Gurok, sempre fiel e honrado, ajoelhou-se diante dela, mantendo a cabeça abaixada. Mesmo assim, sua imponente figura não era facilmente diminuída; ele continuava a ser uma presença forte, mesmo curvado. Lois deu um passo à frente e retirou o elmo de Gurok com delicadeza, revelando o orc imponente e as lágrimas que ele lutava para conter.
Ele tentou desviar o rosto, envergonhado por demonstrar vulnerabilidade. Porém, Lois, com um gesto suave, segurou seu rosto, forçando-o a encará-la. Seus olhos encontraram os dela, e naquele momento de pura honestidade, ela se inclinou e lhe deu um beijo, um gesto de afeição e respeito, livre de preconceitos.
— Agora levante-se e siga para sua missão. E não olhe para trás. — disse Lois, com uma autoridade que apenas uma verdadeira líder poderia ter.
Gurok se levantou, lentamente, segurando o elmo nas mãos enquanto olhava uma última vez para Lois e para a cidade que ele sempre chamou de lar. A lembrança dela e de Eldoria, agora gravada em sua memória, poderia ser sua última visão desse lugar.
Ele deu um passo à frente, depois outro, até se afastar completamente, andando firme em direção ao seu novo destino. Quando se aproximou de Erina, que esperava um pouco mais adiante, encostada em uma árvore, ela observou o semblante determinado de Gurok.
— Está pronto para ir, Gurok? — perguntou Erina, sem traços de hesitação na voz, mas com um olhar mais atento, tentando captar suas emoções após a despedida.

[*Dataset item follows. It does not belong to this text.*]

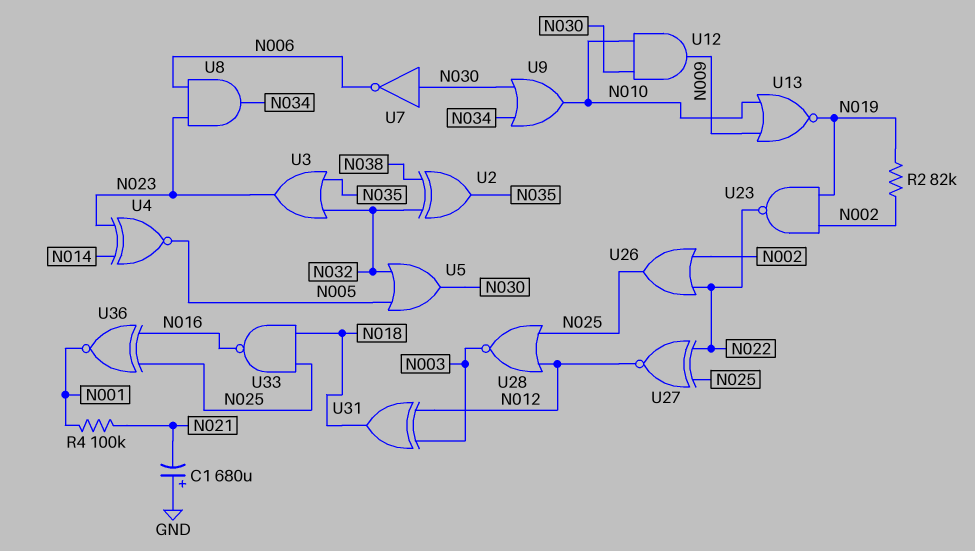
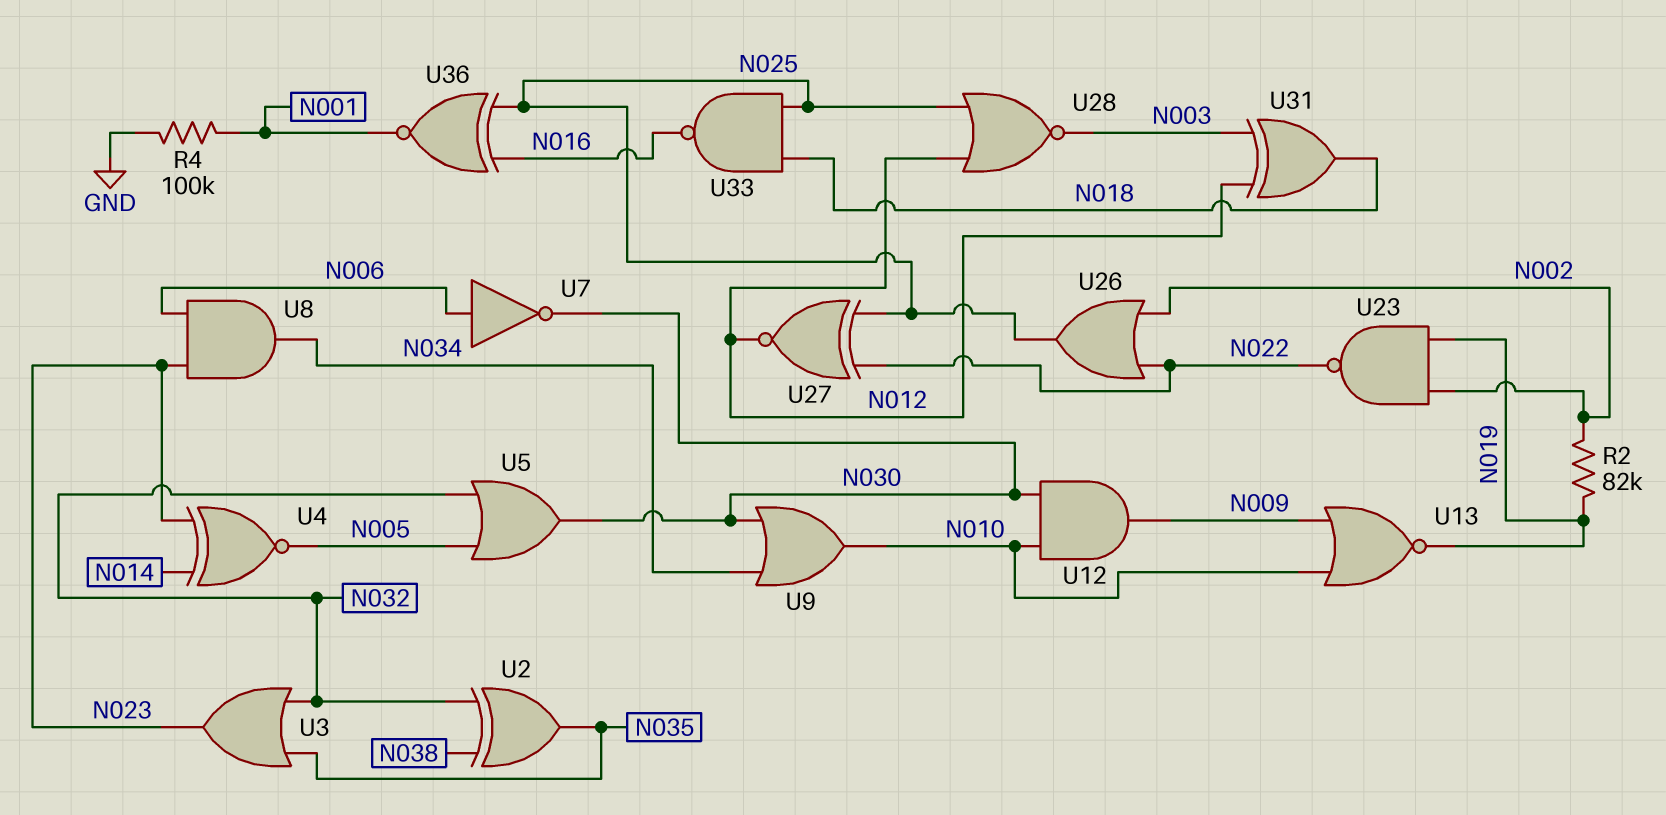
C1: 680uF (plus GND, minus N021) -> none
R4: 100k (N001, N021) -> 100k (GND, N001)
U7: NOT (in N030, out N006) -> NOT (in N006, out N030)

— Sim, senhora. — Gurok respondeu com a mesma postura honrada, sua voz agora mais firme, como se a despedida o tivesse fortalecido.
Sem mais palavras, Gurok caminhou à frente de Erina, demonstrando que, apesar do que havia deixado para trás, ele não olharia para o passado. Ele estava comprometido com o futuro, com sua missão, e com o grupo que agora seguia.
Erina sorriu levemente, sabendo que, com ele ao seu lado, o grupo havia ganhado não apenas um guerreiro poderoso, mas um verdadeiro paladino, um símbolo de honra e lealdade.
A jornada poderia ser longa, mas com Gurok ao lado, Erina sabia que tinha um aliado em quem podia confiar, um homem que nunca trairia seus princípios, nem o amor que deixara para trás em Eldoria.